“Los policías son mis amigos”
Ya anciana, mi madre seguía siendo una mujer muy activa que no se dejaba vencer por el peso de los años. En cierta ocasión regresaba a su casa desde el mercado con una gran bolsa de mandado, cuando un policía la observó y decidió ayudarla. El gendarme tomó la pesada carga y acompañó a mi madre hasta la puerta de su hogar. Desde entonces, proclamaba con orgullo que los policías eran sus amigos y los trataba con maternal cariño.
¿Qué es la amabilidad?
Es la “disponibilidad al trato benévolo y delicado con los demás” (Diccionario de la Virtudes, Héctor Rogel Hernández, SCM 2003)
“Los frutos del Espíritu son: amor, alegría, paz, tolerancia, amabilidad, bondad, fe, mansedumbre y dominio de sí mismo”. (Gál 5, 22-23)
Se es amable, naturalmente, cuando se tiene aprecio de la dignidad del hombre y cuando se reconoce también que todo lo que nos rodea, animales, plantas y cosas, tienen una especial dignidad. Somos amables si somos amigos, desde siempre, del mundo que nos rodea o si nos hemos reconciliado con él.
La amabilidad nace de esos buenos sentimientos que el hombre alberga por el simple hecho de ser imagen misma de Dios. O se es amable, principalmente, por el amor que se tiene a toda criatura por ser obra de Dios.
Por su parte, quien es amable con los demás se convierte en “digno de amor”, que de hecho, es la traducción exacta del latín amabilis del cual proviene nuestra palabra en español.
La buena educación
A los viejos nos tocó estudiar en la escuela el famoso Manual de Carreño; a mis abuelos los hacían aprender de memoria, ¡y practicar!, una serie de normas de buena educación que compiló un tal Catón, y todavía hace algunas generaciones se impartía en la escuela el famoso civismo que, después de haber sido suprimido, regresa de nuevo a las aulas escolares para evitar que nuestros niños caigan en la ley de la selva.
Para convivir, necesitamos algunas normas de “buena educación” que nos facilitarán el trato amable hacia los demás.
Esta buena educación que se nos enseñó en el pasado se ve todavía en nuestro trato con los indígenas que son extremadamente amables y corteses.
La urbanidad y las buenas maneras llegaron a la exageración cuando se convirtieron en una especie de código que se enseñaba (y se sigue enseñando) a los nobles para que se reconocieran entre ellos. Entonces se le dio el nombre de etiqueta.
Sin esa exageración, ¡qué agradable es convivir con una persona bien educada que no nos causa molestia ni repulsión por su trato ordinario o grosero!
Aprender a ser amables
En el seminario teníamos un sabio sacerdote que nos decía: “Hijitos, si no son sacerdotes santos, por lo menos sean educados”.

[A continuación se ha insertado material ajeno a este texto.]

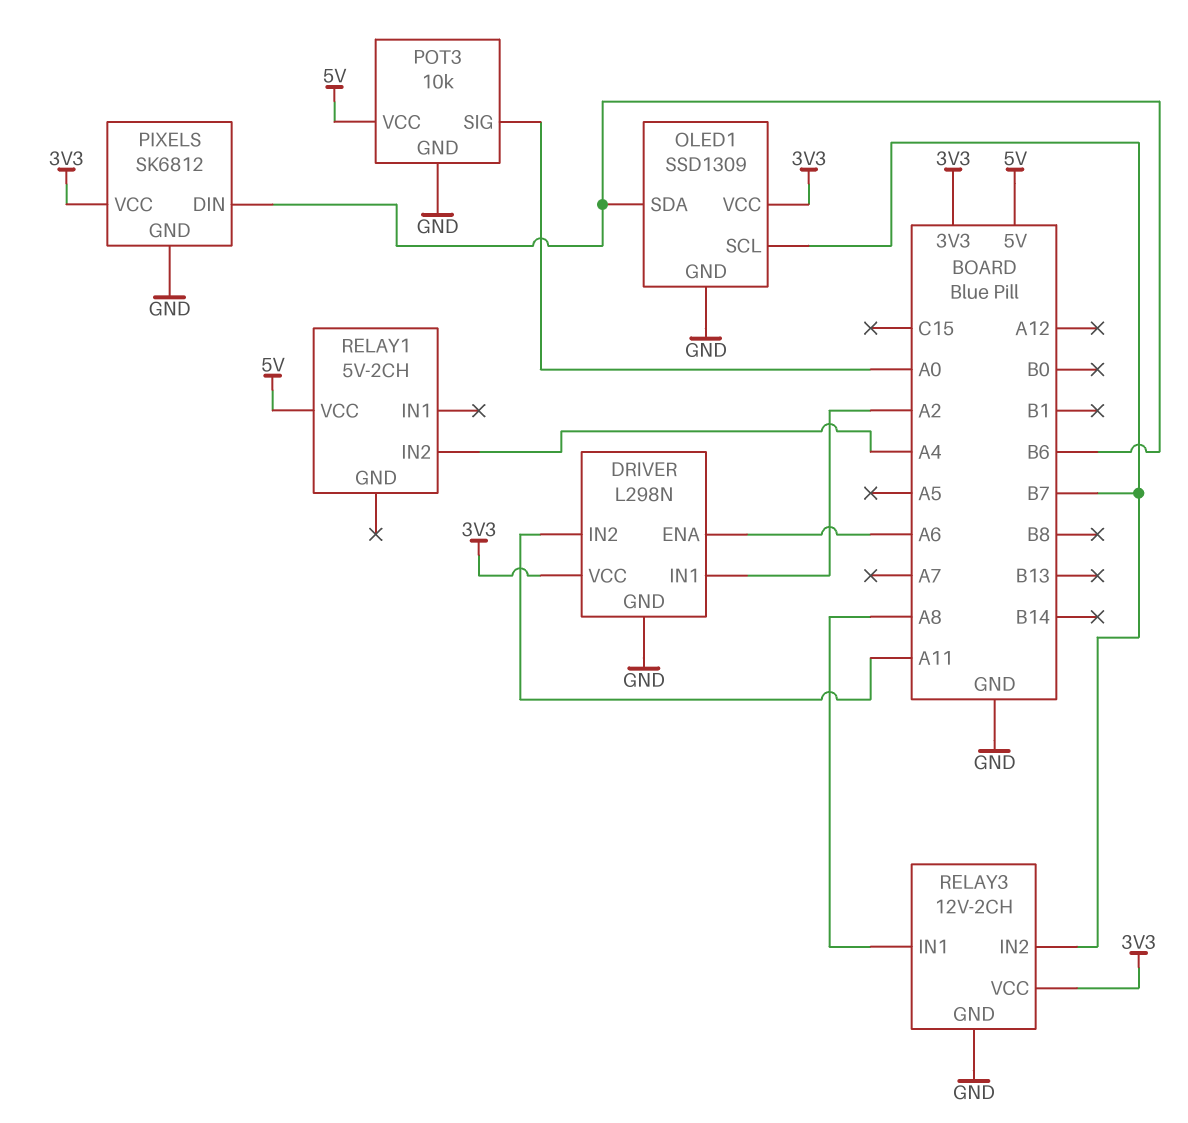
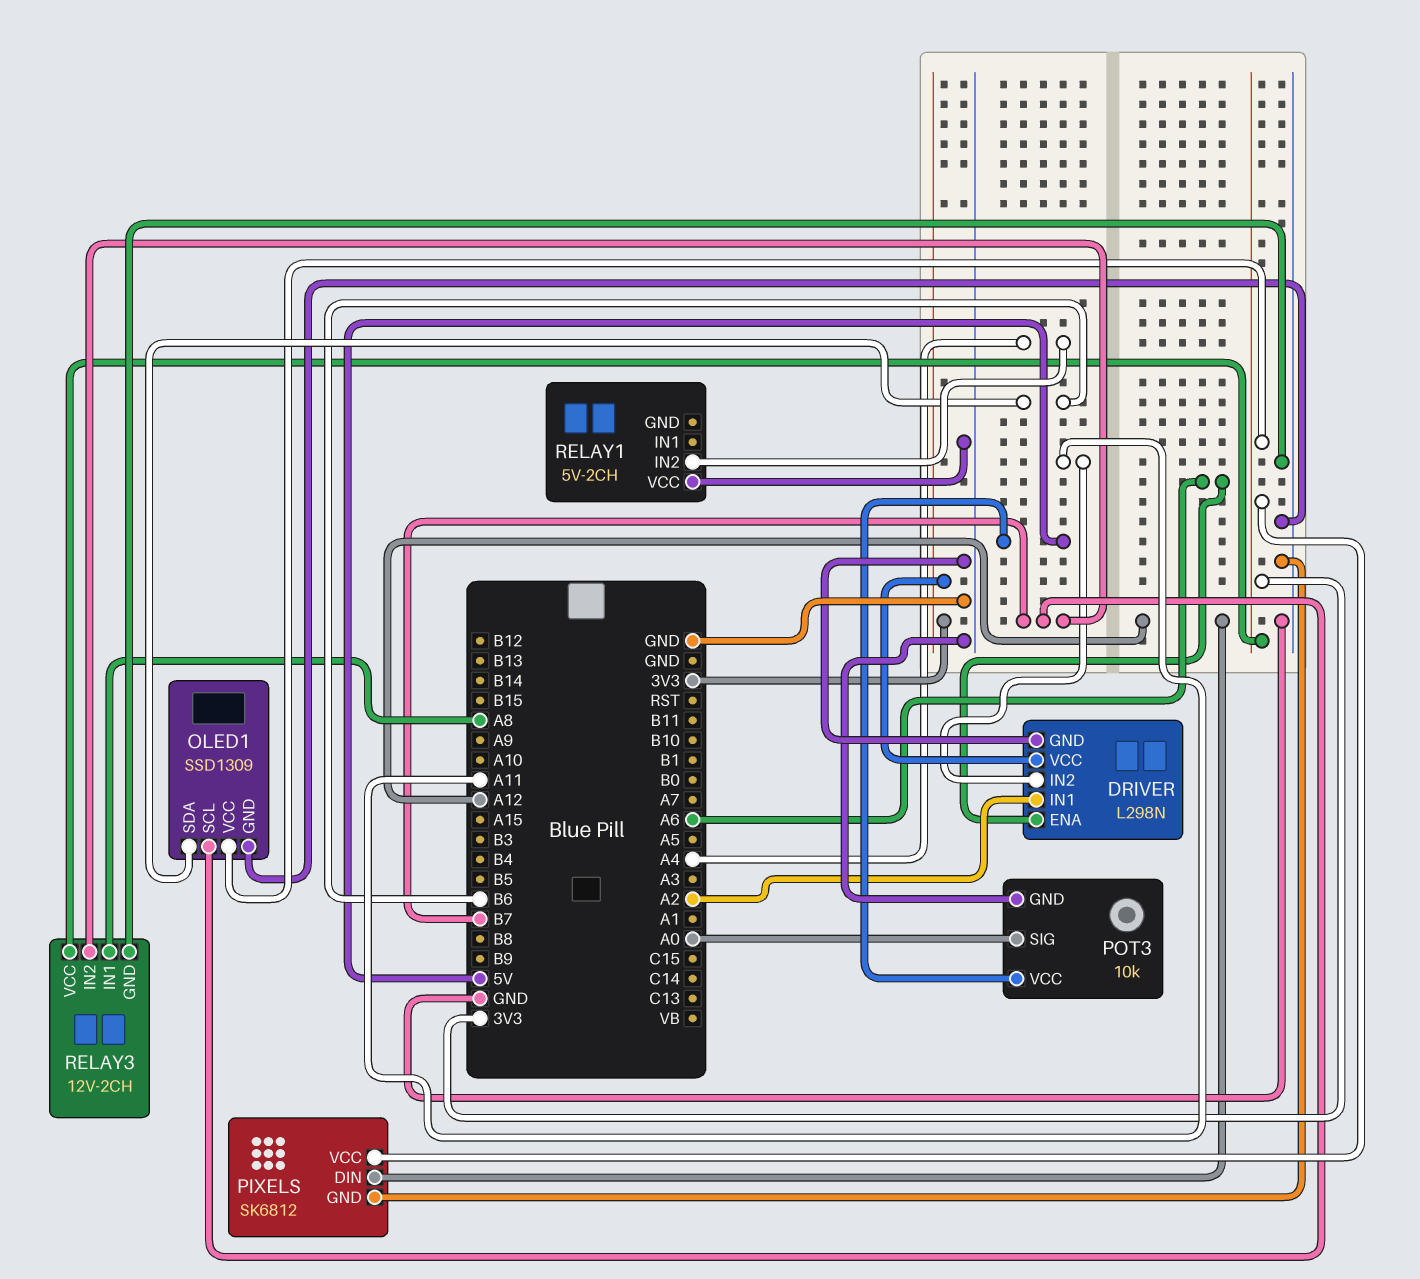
PIXELS pin DIN: B6 -> A12
RELAY1 pin VCC: 5V -> GND

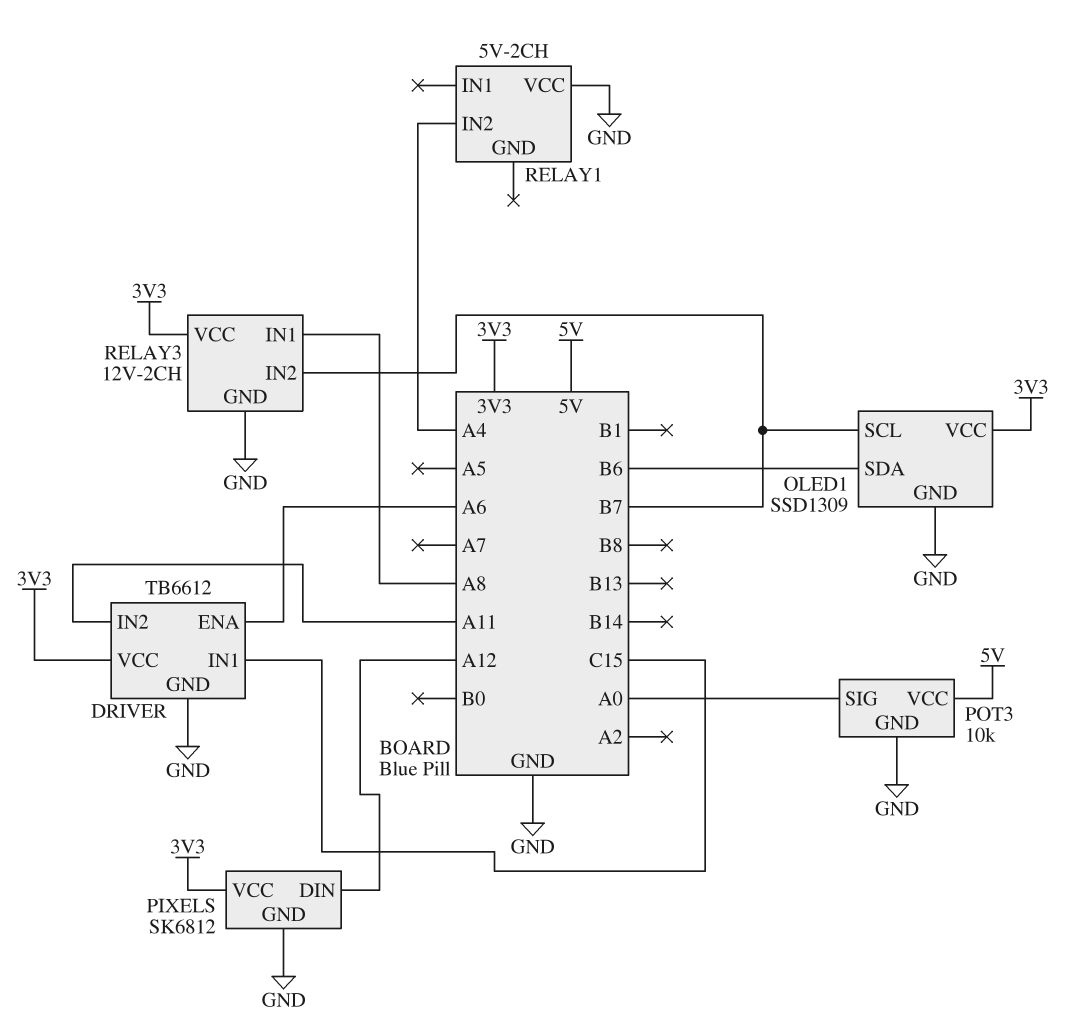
DRIVER: L298N -> TB6612
DRIVER pin IN1: A2 -> C15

¡Qué importante es el trato educado, amable, a los demás! ¡Qué difícil es no dejarse llevar por el enojo, el fastidio, el malestar físico, la inconformidad en el trato con los demás! Y de un trato amable depende, en el caso de nosotros los sacerdotes, la impresión que nuestros fieles tengan de la Iglesia toda y, muchas veces, hasta su misma conversión y salvación.
La amabilidad se aprende en casa con el testimonio de los papás, principalmente con el trato entre ellos y con sus hijos. La familiaridad hace que olvidemos las normas de educación cuando una convivencia feliz depende también del cumplimiento de esas normas que significan el respeto nacido del amor.
Pidan los papás que entre hermanos se traten amablemente, aún en los momentos de enojo, evitando expresiones hirientes. Enseñen a sus hijos a ser amables, sobre todo con los más pobres y con los más necesitados.
Las normas de educación se aprenden desde la niñez y se hacen hábito, de tal modo que un niño bien educado lo es aunque no estén presentes sus padres.
El ejemplo arrastra
Cuentan de Víctor Hugo, un genio de la literatura francesa, que al salir de una fiesta se encontró con un limosnero que le pidió una moneda. El famoso escritor vivía una situación de pobreza típica de los intelectuales, se llevó la mano a la bolsa y no encontró ni una moneda. “Perdóname hermano, no tengo nada que darte”, le dijo. “Ya me diste, me llamaste hermano”, contestó el pordiosero.
En Suecia, en los años cuarenta, una mujer bajaba del ferrocarril cargada de maletas. Un caballero le ayudó a depositar las maletas en el andén y ella sintió que conocía a aquel hombre tan amable: “Yo lo he visto en alguna parte”. “Sí, soy el rey”, contestó aquel hombre que gustaba de andar por todos lados sin escolta y sin boato.